Meanwhile, DHS is also partnering with the Insurance Institute for Business and Home Safety (IBHS), a nonprofit research organization, to use two programs to construct, retrofit, and designate Resilience STAR Pilot Homes, namely the IBHS FORTIFIED HomeTM and a IBHS FORTIFIED for Safer Living® home. DHS says that the “FORTIFIED” designation actually references “peer-reviewed, accredited, scientifically sound standards from globally recognized leaders in the development and delivery of international voluntary consensus standards, such as the American Society of Civil Engineers (ASCE), the American Society for Testing and Materials (ASTM), FM Global, and Underwriter’s Laboratory.”
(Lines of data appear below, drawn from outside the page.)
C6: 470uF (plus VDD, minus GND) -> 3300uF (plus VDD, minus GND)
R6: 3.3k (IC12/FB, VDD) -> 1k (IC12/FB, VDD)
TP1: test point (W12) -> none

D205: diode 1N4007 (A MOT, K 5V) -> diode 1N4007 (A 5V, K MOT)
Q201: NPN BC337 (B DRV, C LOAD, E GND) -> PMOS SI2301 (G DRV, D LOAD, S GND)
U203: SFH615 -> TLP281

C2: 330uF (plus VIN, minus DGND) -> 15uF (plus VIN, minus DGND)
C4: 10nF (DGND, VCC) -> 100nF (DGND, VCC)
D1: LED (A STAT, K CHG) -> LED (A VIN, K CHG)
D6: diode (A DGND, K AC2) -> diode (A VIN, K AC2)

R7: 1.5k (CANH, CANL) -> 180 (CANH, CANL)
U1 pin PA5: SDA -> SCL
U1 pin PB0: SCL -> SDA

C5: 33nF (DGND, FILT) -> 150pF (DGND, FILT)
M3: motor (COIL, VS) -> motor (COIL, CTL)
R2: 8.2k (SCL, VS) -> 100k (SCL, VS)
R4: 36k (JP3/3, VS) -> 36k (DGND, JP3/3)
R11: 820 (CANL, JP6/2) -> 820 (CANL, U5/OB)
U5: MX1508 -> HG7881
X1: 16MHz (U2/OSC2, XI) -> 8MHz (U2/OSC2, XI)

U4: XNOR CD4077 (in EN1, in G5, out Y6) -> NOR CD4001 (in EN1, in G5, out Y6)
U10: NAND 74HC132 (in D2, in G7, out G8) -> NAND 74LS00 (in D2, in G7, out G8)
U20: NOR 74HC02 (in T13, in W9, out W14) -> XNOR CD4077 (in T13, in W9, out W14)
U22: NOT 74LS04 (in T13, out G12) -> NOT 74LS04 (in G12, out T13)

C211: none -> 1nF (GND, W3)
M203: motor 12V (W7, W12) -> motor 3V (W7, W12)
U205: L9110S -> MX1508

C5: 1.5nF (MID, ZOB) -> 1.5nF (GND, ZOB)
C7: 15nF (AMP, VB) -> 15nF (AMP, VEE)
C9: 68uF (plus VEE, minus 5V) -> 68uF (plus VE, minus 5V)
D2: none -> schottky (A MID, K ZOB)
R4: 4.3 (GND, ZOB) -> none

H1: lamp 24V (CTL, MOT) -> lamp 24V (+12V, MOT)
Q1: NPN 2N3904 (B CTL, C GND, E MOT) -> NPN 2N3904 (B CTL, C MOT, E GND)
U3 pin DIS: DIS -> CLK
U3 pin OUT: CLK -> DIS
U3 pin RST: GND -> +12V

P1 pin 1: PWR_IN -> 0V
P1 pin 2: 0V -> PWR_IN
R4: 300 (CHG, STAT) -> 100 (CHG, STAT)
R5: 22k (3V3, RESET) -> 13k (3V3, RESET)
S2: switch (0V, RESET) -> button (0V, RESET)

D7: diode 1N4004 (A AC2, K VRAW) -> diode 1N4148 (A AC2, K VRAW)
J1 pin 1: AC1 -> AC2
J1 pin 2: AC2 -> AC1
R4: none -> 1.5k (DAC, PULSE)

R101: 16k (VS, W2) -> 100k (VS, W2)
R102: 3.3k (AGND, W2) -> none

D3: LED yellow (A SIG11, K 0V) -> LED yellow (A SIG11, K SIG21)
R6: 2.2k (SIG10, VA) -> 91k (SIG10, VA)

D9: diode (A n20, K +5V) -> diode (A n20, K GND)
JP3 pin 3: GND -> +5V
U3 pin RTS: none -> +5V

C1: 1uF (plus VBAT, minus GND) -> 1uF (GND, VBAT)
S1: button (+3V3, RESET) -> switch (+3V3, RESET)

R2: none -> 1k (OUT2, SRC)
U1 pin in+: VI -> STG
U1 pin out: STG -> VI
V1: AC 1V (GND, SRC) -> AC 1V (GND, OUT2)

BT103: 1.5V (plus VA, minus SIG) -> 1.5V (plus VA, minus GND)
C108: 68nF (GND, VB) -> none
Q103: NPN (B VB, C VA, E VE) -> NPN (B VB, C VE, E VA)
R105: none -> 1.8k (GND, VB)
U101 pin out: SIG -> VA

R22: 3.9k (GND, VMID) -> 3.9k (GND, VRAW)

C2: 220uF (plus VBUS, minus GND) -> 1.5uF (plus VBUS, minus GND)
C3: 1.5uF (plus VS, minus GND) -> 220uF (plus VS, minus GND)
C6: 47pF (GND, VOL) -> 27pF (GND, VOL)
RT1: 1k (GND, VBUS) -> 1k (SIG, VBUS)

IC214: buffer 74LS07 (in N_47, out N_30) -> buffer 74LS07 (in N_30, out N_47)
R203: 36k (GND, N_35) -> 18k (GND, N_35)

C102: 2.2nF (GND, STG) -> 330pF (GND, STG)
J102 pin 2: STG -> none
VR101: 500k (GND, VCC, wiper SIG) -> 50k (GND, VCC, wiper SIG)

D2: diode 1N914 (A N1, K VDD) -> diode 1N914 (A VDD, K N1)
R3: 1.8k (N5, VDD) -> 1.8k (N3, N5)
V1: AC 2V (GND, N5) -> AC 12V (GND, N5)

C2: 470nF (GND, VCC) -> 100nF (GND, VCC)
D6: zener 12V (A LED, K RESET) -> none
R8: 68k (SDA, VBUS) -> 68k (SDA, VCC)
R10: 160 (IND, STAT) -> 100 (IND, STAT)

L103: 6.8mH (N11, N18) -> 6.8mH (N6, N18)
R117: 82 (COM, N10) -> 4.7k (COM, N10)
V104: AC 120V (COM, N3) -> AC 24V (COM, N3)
Third-party evaluators will be IBHS supervised and trained, and they will inspect homes to ensure they meet the DHS resilience standards. If the Resilience STAR program is as successful as the Energy Star program—which has measurably improved energy performance, you gotta admit—then DHS might save homeowners, tax payers, and insurers some real dough.
DHS also points out that the investment required in making a home resilient is “not exorbitant,” and that the Resilience STAR designations, like the Energy Star designation, may even improve a home’s overall value. Plus, participating builders and evaluators may be permitted to use Resilience STAR in their marketing materials.
No matter who installs and inspects the Resilience STAR structures, they’ll need lots of materials from dealers like you, and this opens up a broad opportunity for dealers to offer products that are Resilience STAR compliant. Smells like opportunity to me.